第41話 誰一人として望まなかった世界

 



 ありかは4歳のとき、旅行先で火事に遭い母を亡くした。

 自身も大火傷のうえ失明し、生死を彷徨った。

 

 その時は助ける気なんてなかった。

 運命を弄び、捻じ曲げてまで生かすなど――白い毛玉ヨグ=ソトースと何の違いがある?

 そう考えていた。


 だが、ハクがありかと源十郎を死の淵から引きずりあげ、俺も手伝うしかなく危険を脱する程度に火傷を治した。なぜ介入したのか、という疑問は残る。天内家の存続を白は望んだのだろうか? それとも俺の伺い知れない崇高な目的があったのか……。 

 

 白は炯眼による心のケアもろくにせず、天眼を埋め込んだだけのありかを俺に任せた。

 子どもらしい感情の起伏を失ったありかの話し相手になり、絵本を読み聞かせ、世話を焼いているうちにふと思ったものだ。
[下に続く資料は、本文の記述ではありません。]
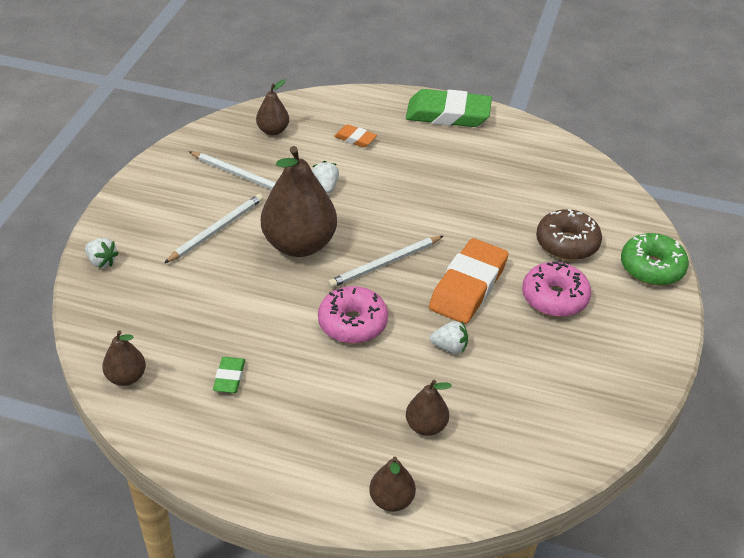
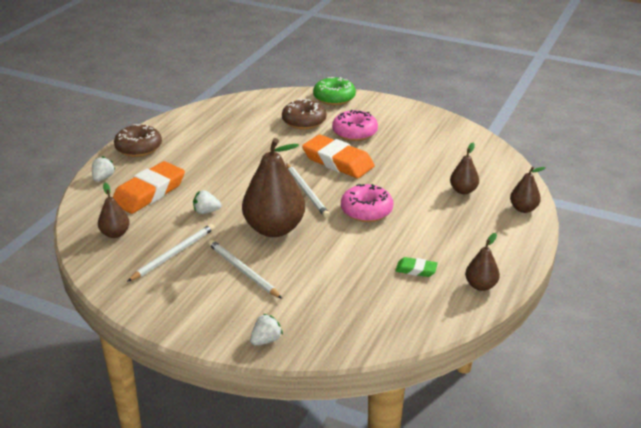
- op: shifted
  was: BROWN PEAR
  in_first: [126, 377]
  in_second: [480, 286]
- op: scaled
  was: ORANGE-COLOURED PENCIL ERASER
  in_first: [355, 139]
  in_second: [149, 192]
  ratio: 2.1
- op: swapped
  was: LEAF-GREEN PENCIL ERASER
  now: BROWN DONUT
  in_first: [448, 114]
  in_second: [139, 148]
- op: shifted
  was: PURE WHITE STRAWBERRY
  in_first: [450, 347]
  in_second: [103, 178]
外なる宇宙からいずれ訪れる大願。それまでの暇つぶしには十分過ぎると。

 

 同じく助けられた源十郎は自身に起きたことを足がかりにして、紫雲山で失われていた伝承を繋ぎ合わせ、カギと門の創造に辿り着いた。そして……己の欲望のために大願を起こし、叡智をかすめ取ろうと画策していたのも、白は予測していたのだとしたら? 


  


「何故だ……何故なんだ。俺の胸に湧きあがる怒りもッ! 想定していたと言うのか!? ありかのことを、いつだって助けられたはずだ。分かっていながら、いまこの瞬間まで見送り続けたのか!」


 法眼が熱を帯び、激しく燃えさかる。

 肌は薄い緑の斑模様が走り、ざわざわと。まるですべてが逆鱗げきりんであるかのように、ライレンの感情に反応している。

 

 人離れした外見のライレンが、シロを睨んだ。

 さっきのアイコンタクトと違い、ただ自らの思いをぶつけただけの視線。すぐに前へ向き直り、ハンドルとクラッチの操作で車を鋭くUターンさせる。そのままぐんと加速させ、来た道を引き返し始める。


「待ってライレン!」

「時間が無い! つい数日前、ハクの力を得たお前と違い、ありかの天眼は幼い頃に押しつけられた、言わばもう一つの魂なのだ!」

「……このままだと?」

「欠けた魂から生命の力が漏れ続ける。車のガソリンが抜けつつある状態といっていい。しばらくは走行できても、その穴埋めをしてやらねば……ありかの命が尽きてしまう!」


 次々に並ぶ車を追い越し、そのたびに身体が左右に振り出される。

 ライレンの手は、ハンドルを握りながら震えていた。

 恐怖を感じているのが炯眼越しに伝わって来る。もし間に合わなければ、ありかちゃんが死ぬかもしれないということに――心の底から怯えている。


 もし、コウちゃんに同じことが起こったら……

 


「紫雲山に戻るのは分かった。どうやって助けるの?」

「どうもこうもない! 邪魔立てする者は切り破る!」

「……ライレンを囮にして、私たちがありかちゃんを探すのね?」

「そうだ、そうしてくれ。敵は俺がすべて受け持つ! ありかを見つけたら、あとは白が何とかする……そのくらい出来るだろ? あるいは手をこまねいて傍観するだけか、白?」


 シロに対し責めて問い詰めるような口調をぶつける。

 彼の心に傷が入り、ささくれ立っていくのが感じ取れた。

 何とかしなきゃ。このままじゃいけない。ライレンが辛いだけだ。


 ハンドルを握るライレンの手に、自分の手を重ねた。

 反応は良くない。爬虫類みたいに縦長の瞳を細め、険しくなった表情のライレンをじっと見る。

  

「離せ、めぐみ。炯眼を使う気か?」

「なわけないでしょ? わめいたり、当たり散らしてないで……自分の心くらい自分で落ち着かせなさい、バカっ!」


 よっぽど思いがけない言葉だったのか、ライレンは呆気にとられる表情を向けた。次に何かに気付き、昔の記憶から懐かしむような心の動き。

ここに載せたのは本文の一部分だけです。